For a given area, the idxbuild all is made up of four distinct phases: index deletion, data scan/key build, sort/merge, and b-tree insertion. Unfortunately the logging isn't ideally detailed so you can see the beginning and end of each phase but most of the details are there. Try to determine not just the total run time but also the length of each phase, given a particular set of parameters. That may give you a clue about the parameters you should tune to try to get faster runs in future.

Also, as I said, look for the 11480 and 11483 messages to see if you're using temp file space. In some cases, it can actually be beneficial to break the process out into several idxbuild commands that each build a subset of the indexes, so that the sort buffers can remain memory-resident.

One other thing: the first phase (index deletion), while it shouldn't take too long, can in some cases be completely eliminated. If you are rebuilding all the indexes in an area, you can first truncate the area (proutil dbname -C truncate area area-name) to free up the blocks, so idxbuild doesn't have to do it. Before taking this approach, please programmatically confirm that the area only contains indexes to be rebuilt; no other indexes, and no tables.

catch.saravana · Mar 10, 2017

Rob Fitzpatrick said:
Before taking this approach, please programmatically confirm that the area only contains indexes to be rebuilt; no other indexes, and no tables.

As per the current design, It's a Type II storage and I can say for sure data, index and word index are all in different areas.

Rob Fitzpatrick said:
Also, as I said, look for the 11480 and 11483 messages to see if you're using temp file space.

If I am right I can see this for the first area only after 8 hours for the current run (it's still running). I will keep you posted on this.

If I have to segregate with the last run results to see which phase is consuming so much time then in my case I would say 'Build' is where is consuming so much of time, below are logs from index build.
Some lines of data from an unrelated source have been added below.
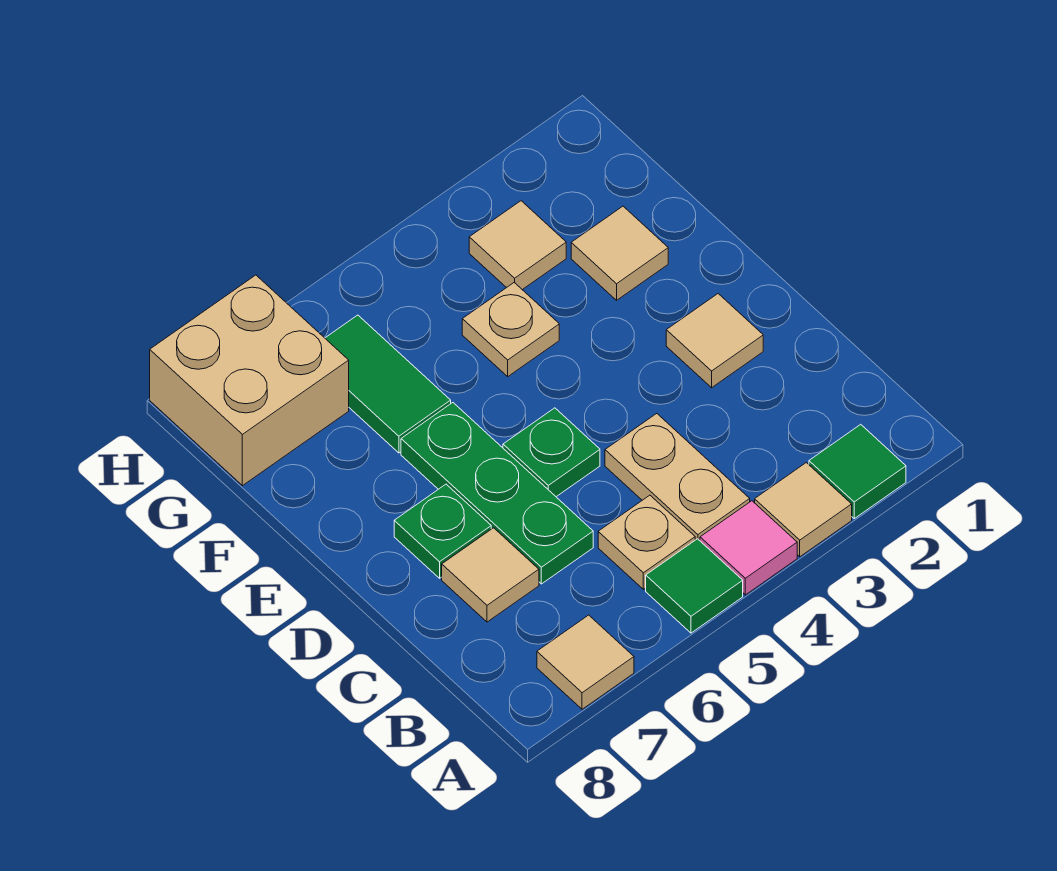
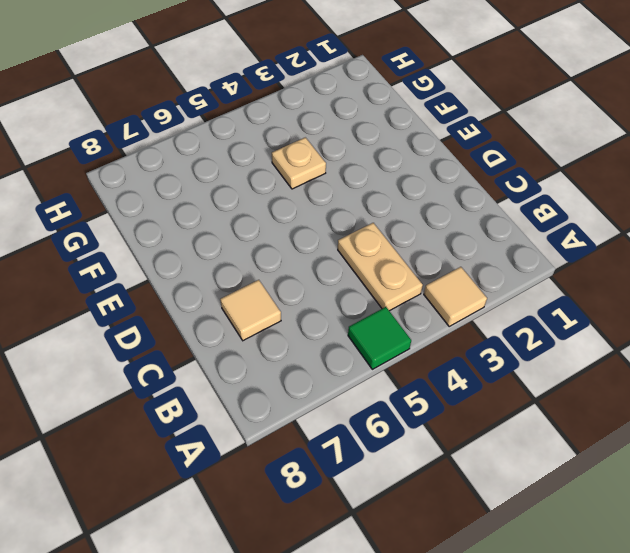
none -> green tile A2 level 1
none -> pink tile A4 level 1
none -> tan tile A7 level 1

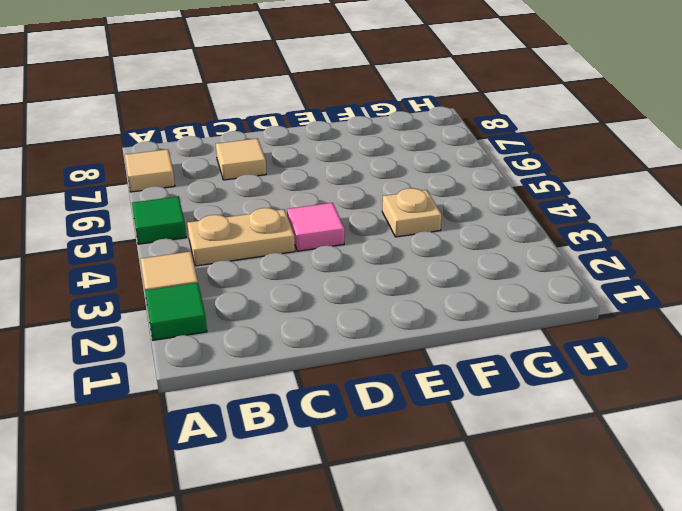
pink tile D4 level 1 -> pink tile A4 level 1
none -> tan plate B5 level 1
none -> green plate C6:E6 level 1
none -> tan tile D2 level 1

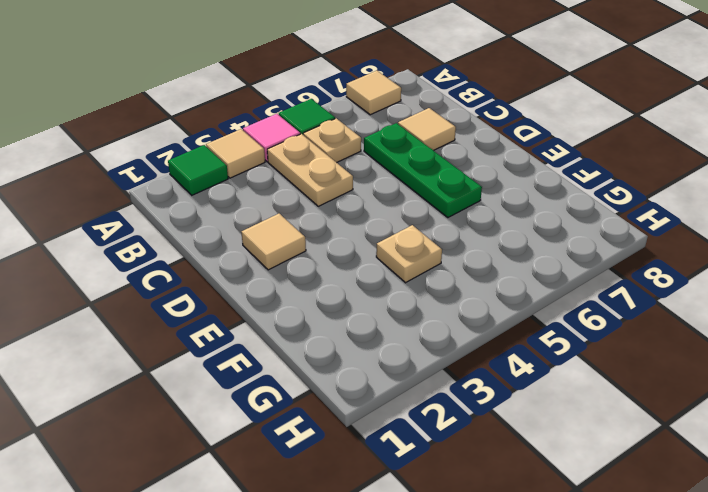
none -> green plate D5 level 1
none -> green plate D7 level 1
none -> tan tile F2 level 1

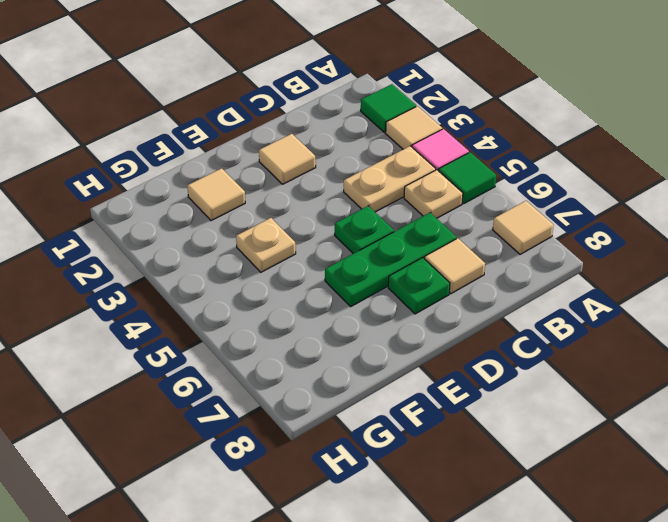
none -> green tile F6:G6 level 1
none -> tan tile G3 level 1
none -> tan brick G7:H8 level 1

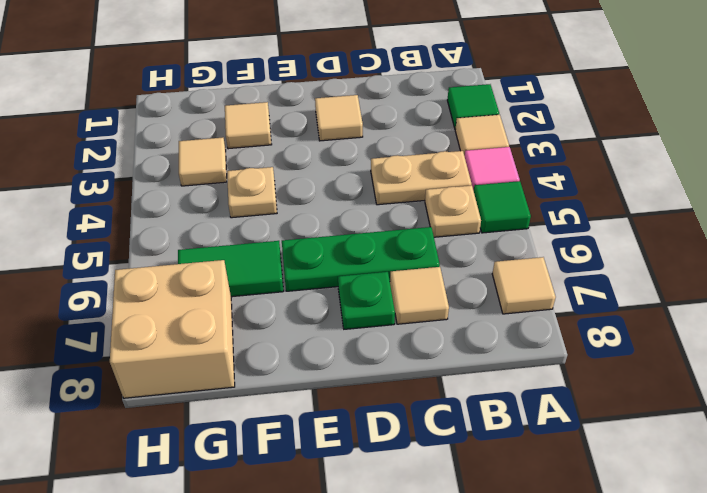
none -> green plate D5 level 1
Phase 1, processing block number 25288704 of 25289215 in area 100. (8367)
Phase 1, processing block number 25288960 of 25289215 in area 100. (8367)
Area 100: Multi-threaded record scan (Type II) complete. Elapsed time: 742.797
Start 4 threads for the area. (14536)
Sorting index group 0
Sorting index group 1
Sorting index group 2
Sorting index group 3
Spawning 20 threads for merging of group 0.
Spawning 20 threads for merging of group 1.
Spawning 20 threads for merging of group 3.
Spawning 20 threads for merging of group 2.
Sorting index group 0 complete. Elapsed time: 213.541
Building index 1856 (prim) of group 0 (16757)
Sorting index group 2 complete. Elapsed time: 222.786
Sorting index group 3 complete. Elapsed time: 274.196
Sorting index group 1 complete. Elapsed time: 289.126
Building of indexes in group 0 completed. Elapsed time: 7873.494
Building index 1857 (file-name) of group 1 (16757)
Building of indexes in group 1 completed. Elapsed time: 3017.562
Building index 1858 (rev) of group 2 (16757)
Building of indexes in group 2 completed. Elapsed time: 5997.163

Rob Fitzpatrick · Mar 10, 2017

catch.saravana said:
sudo /opt/dlc/bin/proutil /localdisk/xyzdb/xyz.db -C idxbuild all -i -TB 64 -TM 32 -TMB 512 -SG 64 -thread 1 -TF 80 -datascanthreads 12 -mergethreads 8 -pfactor 80 -rusage -T /localdisk/tmpForidx –B 1024

catch.saravana said:
Spawning 20 threads for merging of group 0.
Spawning 20 threads for merging of group 1.
Spawning 20 threads for merging of group 3.
Spawning 20 threads for merging of group 2.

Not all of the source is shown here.